First a little bit of history: Jack Straw is based on the Peasants Revolt of 1381, which was inspired by so many causes that "general uncertainty about the future" is probably the best reason. After suffering the black death, overburdened with taxes due to the Hundred Years' War, and facing the prospect of governance by a weak king (Richard II was only 14 at the time), rebel leader Wat Tyler, inspired by the fiery, what we would call "progressive," political rhetoric of the minister John Ball, led a rebellion that very nearly toppled the throne.
The Death of Wat Tyler at the hands of Walworth, Mayor of London, with the young Richard II looking on. Library Royal MS 18.E.i-ii f. 175, dated c. 1385-1400. |
What I find most interesting about Jack Straw is that Straw can, at best, be described as one of the leaders of the rebellion, which is also known as "Wat Tyler's Rebellion." Straw might not even have existed, but he is the focus of this play, first printed in 1593, which was also a time of uncertainty for England. Despite the successes of the English against the Spanish Armada in 1588, bad harvests, plague, and famine followed, and lacking any marriage prospects and approaching 60, Queen Elizabeth I would die childless, leaving the future of the kingdom precarious. There are more than a few parallels between the late 1580s/early 1590s and 1381, and the anonymous author of Jack Straw seems to be speaking those uncertainties, and most specifically the fears of the groundlings, who he seems to target by placing a lesser figure in the rebellion front and center in the play.

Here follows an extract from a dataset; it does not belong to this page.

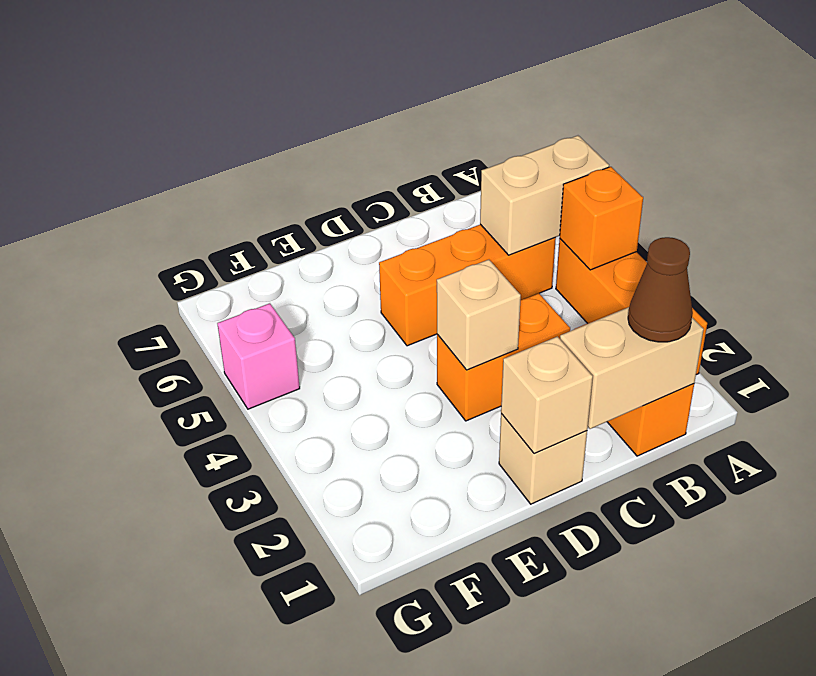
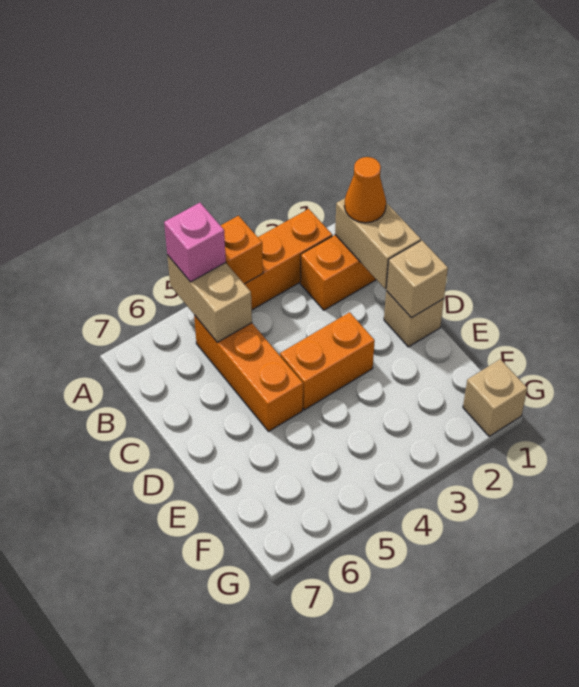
brown cone B1 level 3 -> orange cone B1 level 3
orange brick C3:D3 level 1 -> orange brick D3:D4 level 1
tan brick D3 level 2 -> tan brick G1 level 1
pink brick G5 level 1 -> pink brick A5 level 3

The Life and Death of Jack Straw 1593 title page |
When Pollack-Pelzner says (in the New Yorker article above)
Commoners must fight for space on Shakespeare’s stage—and it’s not obvious whether the drunkards and prostitutes who populate the tavern where Prince Hal escapes the burdens of court, for instance, serve as rehearsals for responsive sovereignty, critics of royal ideology, or comic baggage to be shed on the way to the throne. It’s hard to know how sympathetically to view Jack Cade’s populist rebellion against the crown in “Henry VI, Part Two”; or the soldier who complains, of Henry V, “When our throats are cut he may be ransomed and we ne’er the wiser”; or the ferocious warrior women, Joan la Pucelle and Margaret of Anjou, who haunt the first tetralogy. Did Shakespeare prop up the royal system that gave him patronage or expose the crown’s hollow core?
He clearly didn't have Jack Straw in mind, and as he argues that Shakespeare's histories are "wedded" to the "great man" theory of history, Jack Straw smiles back at him. And us. Whoever wrote Jack Straw was able to tap into their present fears and anxieties while scaffolding a message that out and out rebellion leads to ruin (no spoilers here: it's right on the title page). With supporters of Donald Trump burning down the Republican Party as we know it, and with a number of Bernie Sanders supporters on the left threatening to do the same thing to the Democrats, I can't help feeling that this is a message we could all stand to hear.